Especially because they did not pocket productivity gains as short-term margin cosmetics.
They reinvested.
That matters for long-term compounding.
Now consider the market narrative.
Narrative says:
Indian IT growth slowing.
AI threatens traditional outsourcing.
Pricing pressure ahead.
Management says:
AI compresses some services.
But creates larger growth pools.
That is an important distinction.
Destroying low-value work while expanding higher-value work is called evolution.
Not disruption.
Can investors distinguish the two?
That may decide returns.
Another intriguing point:
Buyback at ₹1,800.
Stock now around ₹1,174.
Markets are effectively saying management overpaid for itself.
That is a bold accusation.
Especially against one of India’s most disciplined capital allocators.
Who is wrong?
Market?
Or management?
Sometimes that gap creates opportunity.
But caution exists.
Growth guidance is modest.
Client budgets remain cautious.
Competitive pricing is irrational in pockets.

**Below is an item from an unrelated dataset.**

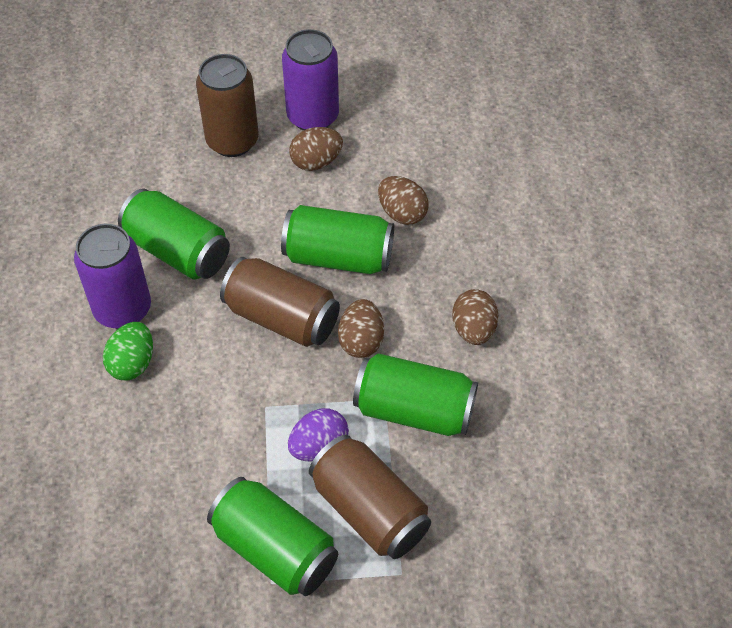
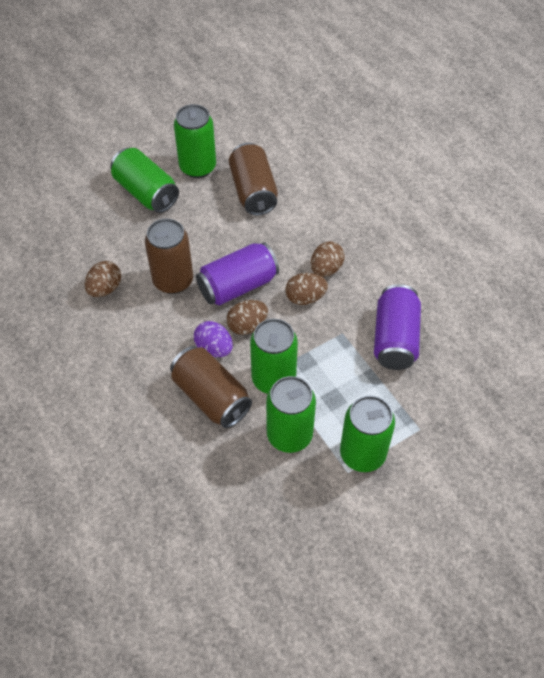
green can: 4 -> 5
green egg: 1 -> 0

Management literally walked away from business over return thresholds.
That is admirable.
And slightly terrifying.
Walking away from revenue for discipline is often wise.
Unless competitors steal the kingdom.
This is where the detective work begins.
Because Infosys today is less about quarterly beats.

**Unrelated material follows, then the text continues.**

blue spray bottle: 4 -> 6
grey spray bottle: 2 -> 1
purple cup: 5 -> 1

More about whether an old giant can become an AI-age compounder.
If yes, current multiples may look silly.
If no, maybe the market is simply early.
Which is it?
Keep reading.
3. Business Model – WTF Do They Even Do?
Let us simplify.
Infosys gets paid to fix expensive corporate confusion.
Banks break technology.
Infosys repairs it.
Retailers need cloud migration.
Infosys bills them.
Manufacturers need AI.
Infosys sells ambition with implementation.

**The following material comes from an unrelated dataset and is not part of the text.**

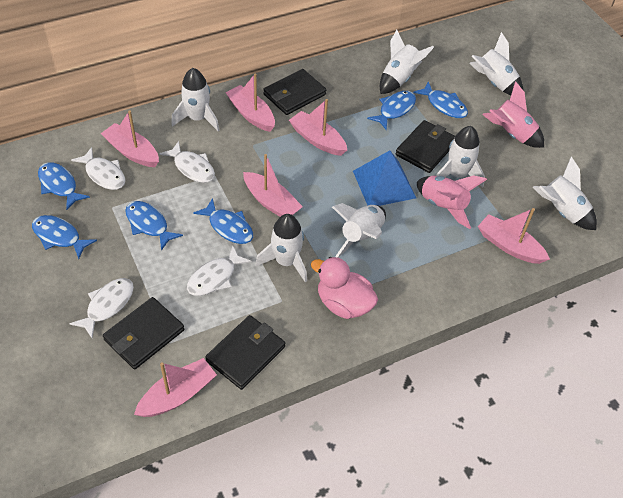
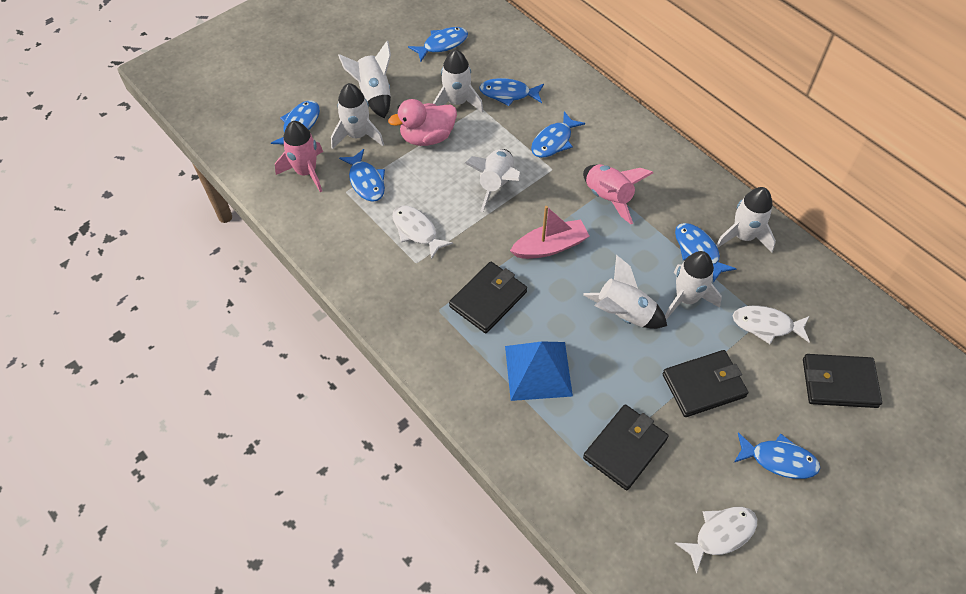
blue fish: 6 -> 7
pink boat: 6 -> 1
white fish: 4 -> 3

That, broadly, is the machine.
Business runs through three engines.
1. Core Services
Traditional outsourcing.
Application management.
Infrastructure.
Maintenance.
Legacy modernization.
This is the old cash cow.
Some call it boring.
Boring prints money.
2. Digital Services
Cloud.
Cybersecurity.
Analytics.
AI.
IoT.
Transformation consulting.
This is where valuation debates live.
3. Platforms and Products
Finacle.
EdgeVerve.
Topaz.
Cobalt.
Other platforms.
Higher margins.
Potentially stickier.
Potentially underrated.
Revenue diversification helps:
- BFSI 28%
- Manufacturing 17%
- Energy 13%
- Retail 13%
- Communications 12%
No single customer concentration panic.
Geographically:
North America dominates.
Europe growing.
India tiny.
Rest diversified.
Classic global model.
Then comes delivery arbitrage.
77% offshore.
That is not trivia.
That is economics.
Offshore mix is one reason margins survive.
And now AI may improve that moat.
Question:
Is Infosys becoming less people-dependent over time?